Mit 76% der Stimmen lehnten die Stimmbürgerinnen und Stimmbürger im Mai 2014 einen nationalen Mindestlohn ab. Trotz des klaren Volksverdikts sind in den vergangenen Jahren in verschiedenen Kantonen (BS, GE, JU, NE, TI) kantonale Mindestlöhne eingeführt worden.
In einer koordinierten Aktion haben Gewerkschaften und linke Parteien in Winterthur, Zürich und Kloten Mindestlohninitiativen eingereicht. In Kloten ist sie 2021 knapp gescheitert. Am 18. Juni 2023 kommen sie in Zürich und Winterthur zur Abstimmung.
Die Winterthurer Volksinitiative «Ein Lohn zum Leben» will einen Mindestlohn von Fr. 23 pro Stunde für alle Arbeitnehmenden, die auf dem Gebiet der Stadt arbeiten. Nur wenige Ausnahmen sind möglich für Lernende in Lehrbetrieben und bei Praktika und Ferienjobs. Insbesondere müssen auch Löhne, die in GAVs ausgehandelt wurden, angepasst werden. Andererseits will in Zürich die Gemeinderatsmehrheit einen Mindestlohn von Fr. 23.90 für Arbeitnehmer einführen, die mehrheitlich im Stadtgebiet arbeiten. Wie in Winterthur sind wenige Ausnahmen für Lernende unter 25 Jahren vorgesehen. GAVs sind ebenfalls nicht ausgenommen. Solche Forderungen sind abzulehnen. Wichtiger ist, dass sich die Mitarbeitenden permanent weiterqualifizieren und arbeitsmarktfähig bleiben.
Ungeachtet der konkreten Umstände, unter denen Mindestlöhne eingeführt werden, sind staatlich diktierte Löhne abzulehnen. Die Festsetzung der Löhne ist nicht Aufgabe des Staates, sondern Sache der Arbeitgebenden, ihrer Mitarbeitenden und der Sozialpartner.
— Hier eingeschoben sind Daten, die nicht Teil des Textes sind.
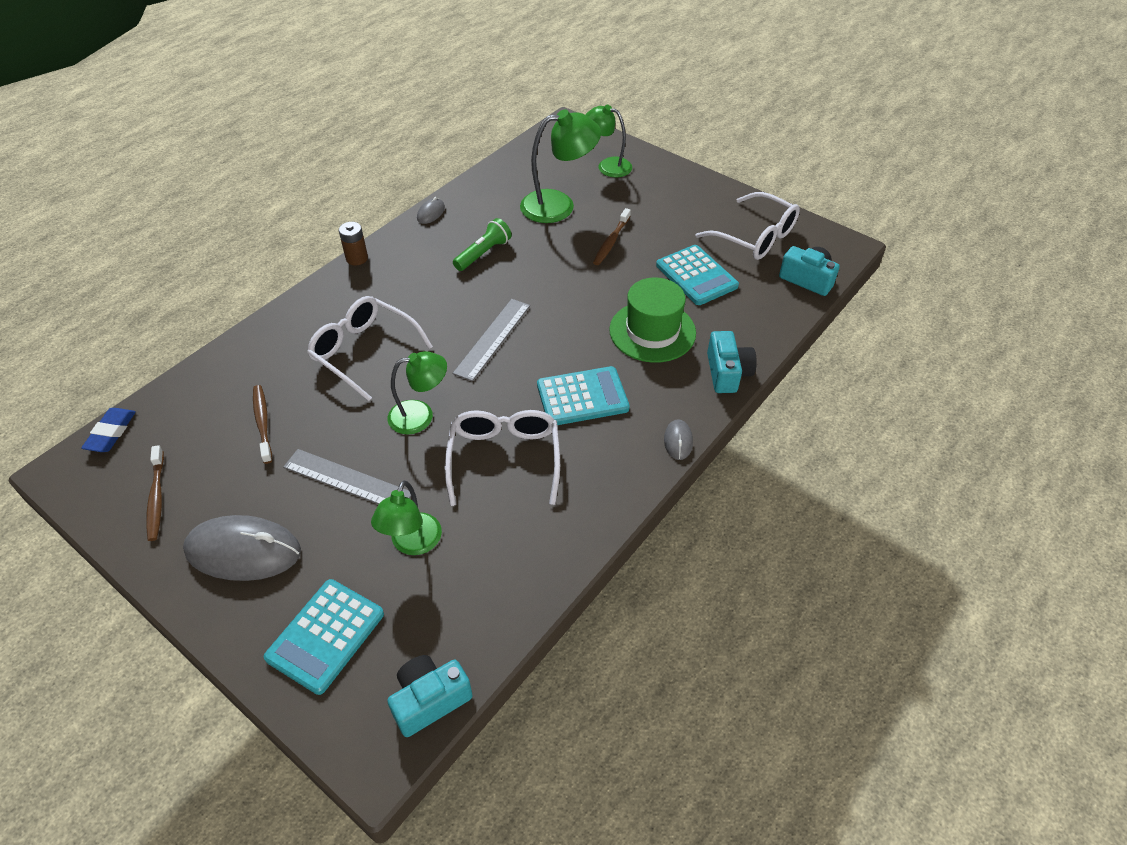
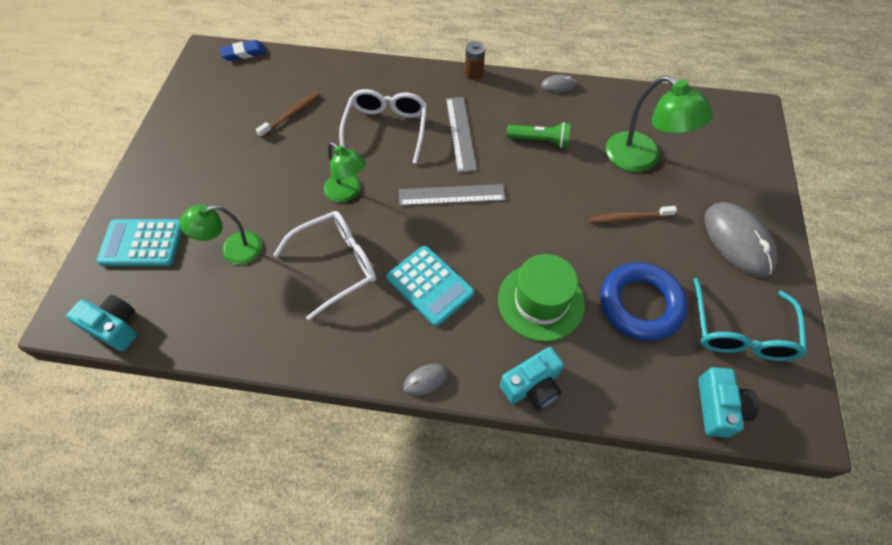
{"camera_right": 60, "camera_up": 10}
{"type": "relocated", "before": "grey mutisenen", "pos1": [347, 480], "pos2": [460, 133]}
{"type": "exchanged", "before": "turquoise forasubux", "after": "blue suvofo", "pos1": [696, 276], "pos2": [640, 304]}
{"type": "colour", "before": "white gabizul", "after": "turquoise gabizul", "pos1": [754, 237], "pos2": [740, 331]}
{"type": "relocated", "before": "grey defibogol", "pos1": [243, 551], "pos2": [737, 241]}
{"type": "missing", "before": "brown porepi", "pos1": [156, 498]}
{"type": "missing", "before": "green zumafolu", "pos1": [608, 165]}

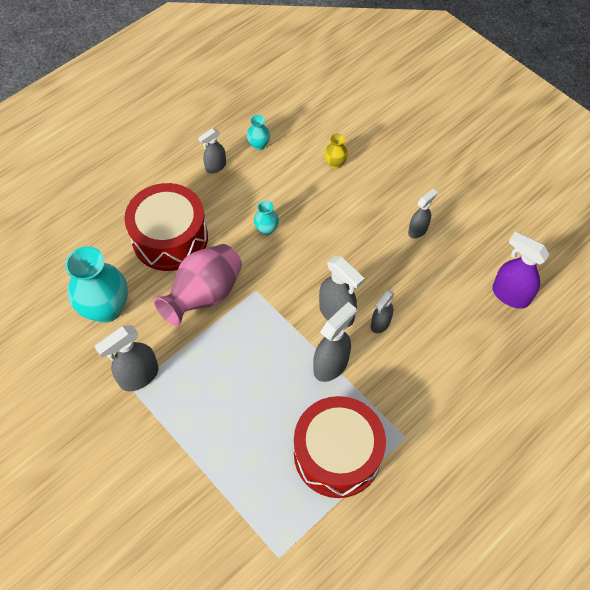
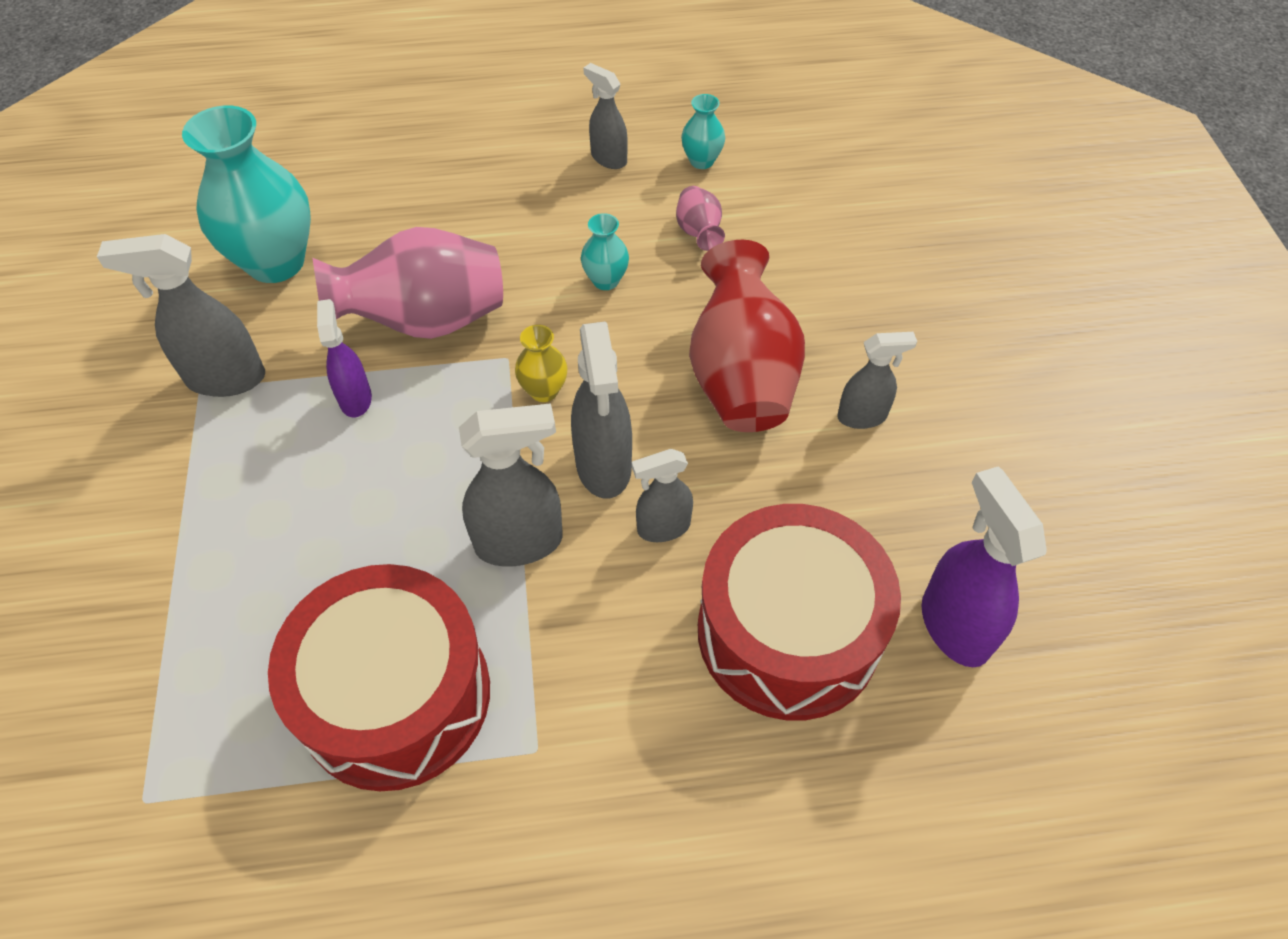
{"camera_right": 35, "camera_up": -5}
{"type": "appeared", "after": "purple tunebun", "pos2": [355, 398]}
{"type": "relocated", "before": "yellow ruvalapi", "pos1": [335, 163], "pos2": [544, 391]}
{"type": "spun", "before": "grey tunebun", "pos1": [215, 167], "pos2": [608, 158], "turn": 45}
{"type": "appeared", "after": "pink ruvalapi", "pos2": [699, 233]}
{"type": "appeared", "after": "red ruvalapi", "pos2": [741, 377]}
{"type": "relocated", "before": "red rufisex", "pos1": [170, 238], "pos2": [788, 632]}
Gerade dank der erfolgreich gelebten Sozialpartnerschaft profitieren wir von einer tiefen Arbeitslosigkeit. Weiterhin macht ein Mindestlohn eine Berufsausbildung unattraktiv, indem Ungelernte mit höheren Löhnen rechnen können als Auszubildende. Die Wahrscheinlichkeit, dass nur noch Praktika und keine Lehrstellen mehr angeboten würden, ist gross. Niederschwellige Einstiegsmöglichkeiten, auch bspw. für Menschen mit einer Beeinträchtigung, werden abnehmen. Solche Entwicklungen schaden der dualen Berufsbildung und werten sie ab.
Linke Kreise argumentieren, der Mindestlohn helfe den von Armut Betroffenen. Armutsgefährdet sind in erster Linie getrennt lebende Eltern, Familien mit tiefem Haushaltseinkommen und Selbstständigerwerbende. Nur ein ganz kleiner Teil der Armutsgefährdeten verdient weniger als den vorgesehenen Mindestlohn. Selbstständigerwerbende sind von einem solchen ohnehin nicht umfasst. Deshalb eignet sich der Mindestlohn auch nicht zur Armutsbekämpfung. Um die Situation dieser Menschen nachhaltig zu verbessern, muss der Fokus stärker auf berufsspezifischen Aus- und Weiterbildungen liegen. Nur so können Mitarbeitende in eine höhere Lohnkategorie aufsteigen und nachhaltig und längerfristig mehr verdienen.
Für alle Gewerbebetriebe und Unternehmen, welche Mitarbeitende innerhalb der Städte Zürich und Winterthur beschäftigen, bringt der Mindestlohn eine grosse bürokratische Belastung. Zudem wird die Verwaltung abermals aufgebläht. Die Steuerzahlerinnen und Steuerzahler beider Städte müssen jährliche Kontrollkosten in Millionenhöhe tragen. Wir vertreten daher gemeinsam eine eindeutige Position: Mindestlohninitiativen sollten in unseren Städten abgelehnt werden.